Exam02
Second Exam
Review: Coloring a Map
- Open US Counties layer, tl_2010_us_county10, in the geodatabase 2010-TIGER-Boundaries.gdb.
- Zoom so the continental US fills the dataview
- Examine the attribute table to determine what field seems to identify the state for each country polygon
- Use symbology to make this into a map in which each state is differently colored.
Labels (7)
Questions
- How does text added to a map differ from a label? (176)
- What is the difference between "dynamic labeling" and an annotation? (176)
Tasks
- Open a new map and add Countries from Exercise 3, zoom to Europe and turn labels on.
- Change the appearance of the labels so they are a middle grey 50% and 12 point font.
- Set the labels so they do NOT appear if you zoom in more than the current scale. Zoom in and out to demonstrate.
- Turn automatic labels off.
- Use New Text tool on the Draw menu to add text for the Mediterranean Sea south of France and west of Italy and the North See between Britain and Scandinavia. Change the style of this label to "Ocean."
- Use the label tool on the draw menu to custom label France, Germany, and Italy. Change the styles of these labels to be a grey text with a little shadow.
Joins and Relates (9)
Questions
- What is the difference between a join and a relate?
- What is the difference between one-to-one, one-to-many, many-to-one relationships of data tables?
Tasks
- Open a blank map and add countries from Exercise 3.
- Add the "Data" worksheet from the data table HigherEducationData2002 (data source: NSF) in the Exam02 folder.
- Examine both data files. How many countries in the geographic layer? How many in the education data table?
- What field names contain country names in the two files?
- Do a join between them using these fields. Keep only records that match (so that we can track how many do match).
- What would you suggest as the next step if you were trying to create this as a research data set?
- Add a fresh copy of countries to the map, color its polygons light grey with no borders and move it to the bottom.
- Make a shade by quantity map of the data using the field that gives ratio of first university degrees to size of 24 year old population.
Building geodatabases
- Use ArcCatalog to create a new Geodatabase in your folder inside the Exam02 folder. Call it ExamData
- Import the feature class tl_2010_06001_tract10 from geodatabase 2010-TIGER-boundaries (DJJR>BayArea) into your geodatabase — name it AlamedaCountyTracts2010.
- Create a new feature class in the geodatabase called BIGPOLYGONS
- Use WGS1984 as projection
- Add a field, "COLOR," to the new feature class in the geodatabase
- Create a domain with values "RED," "BLUE," and "YELLOW" for the field in the geodatabase
- Edit the new layer and draw several large polygons in the European region.
- Go to the attribute table and select value for their color field.

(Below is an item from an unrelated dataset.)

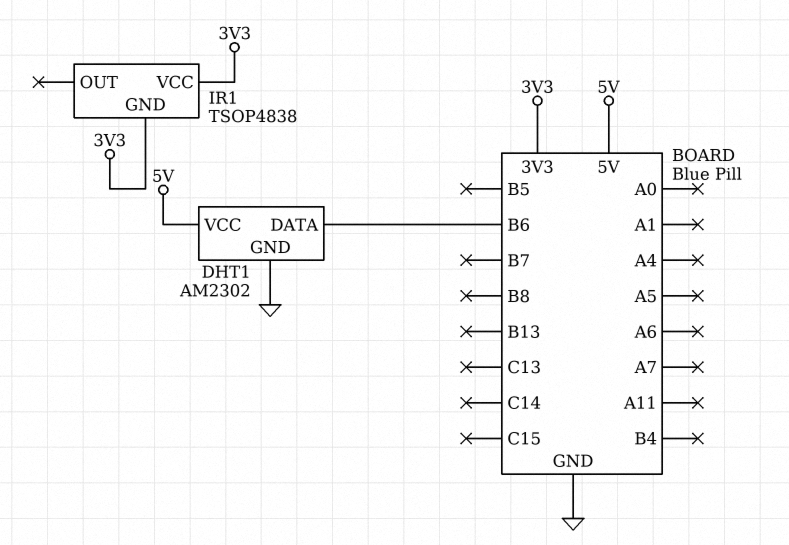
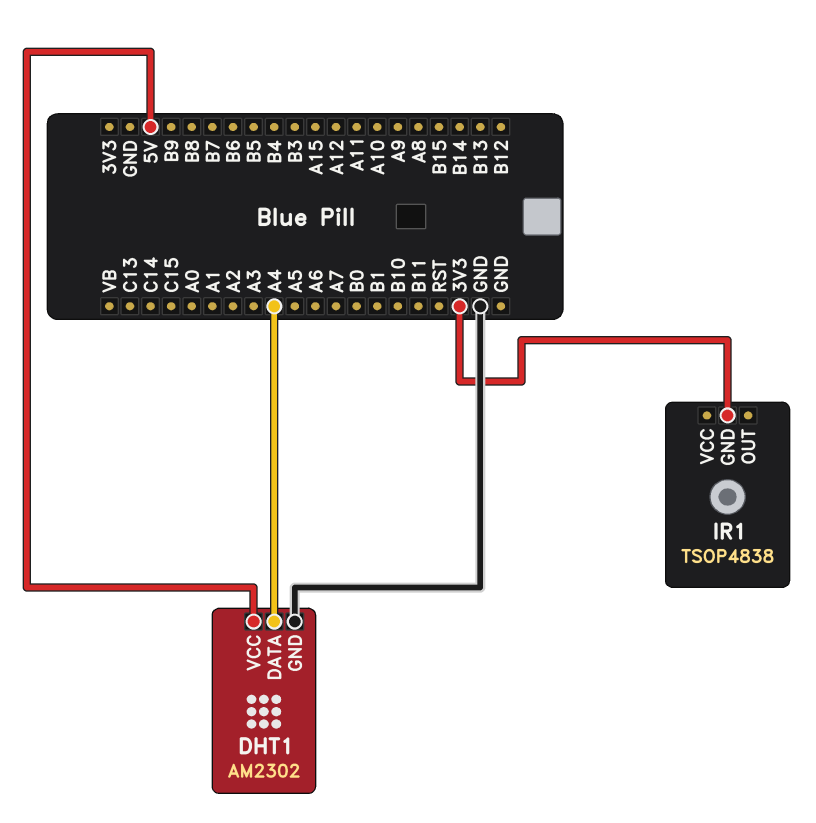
DHT1 pin DATA: B6 -> A4
IR1 pin VCC: 3V3 -> none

- Use category symbology to color them different colors.
Creating features
Draws on Exercise 15a Drawing features, Exercise 15b Using feature construction tools, and Chapter 16: Editing features and attributes
- Open a polygon label containing parcels and get it ready for editing
- Use the editing tool bar to create a new parcel
- Access the “snapping” tools to create a parcel that isn’t perfectly rectangular
- Find the new polygon in the attribute table
- How could you create a polygon with a different tool?
- Feature Tools: Show how to use the autocomplete polygon task to digitize feature that will share boundary with existing feature
- How could you do this a different way
- Edit existing feature: Split this parcel into two polygons and update attribute values
Editing Geographic Data
Based on Exercise 16a Deleting and modifying features
- Open exercise 16A (Be sure to first copy onto desktop, then open it up in ArchMap from desktop)
- Zoom into an area on the parcels map
- Select and delete two adjacent parcels
- Select two other adjacent parcels to merge
- Select a parcel and divide it into two parcels using the editing toolbar
- Change the new parcels ID to your favorite number
- Under editing toolbar, turn on snapping tool bar first, then activate vertex option
- Change a parcel's border using its vertices
- Select a shared vertex and shift it outwards
Geocoding addresses
- Open DJJR>BayArea>BasicOaklandGIS and add OAKCensus_Place and OAK_roads to your map.
- Open the dataset BusinessAddresses from your folder in the Exam folder and add the data worksheet.
- Examine the contents of the file — we are going to address code it.
- Create a new address locator in your geodatabase — dual address and use Oak_roads as your reference.
- Geocode the addresses in the data table.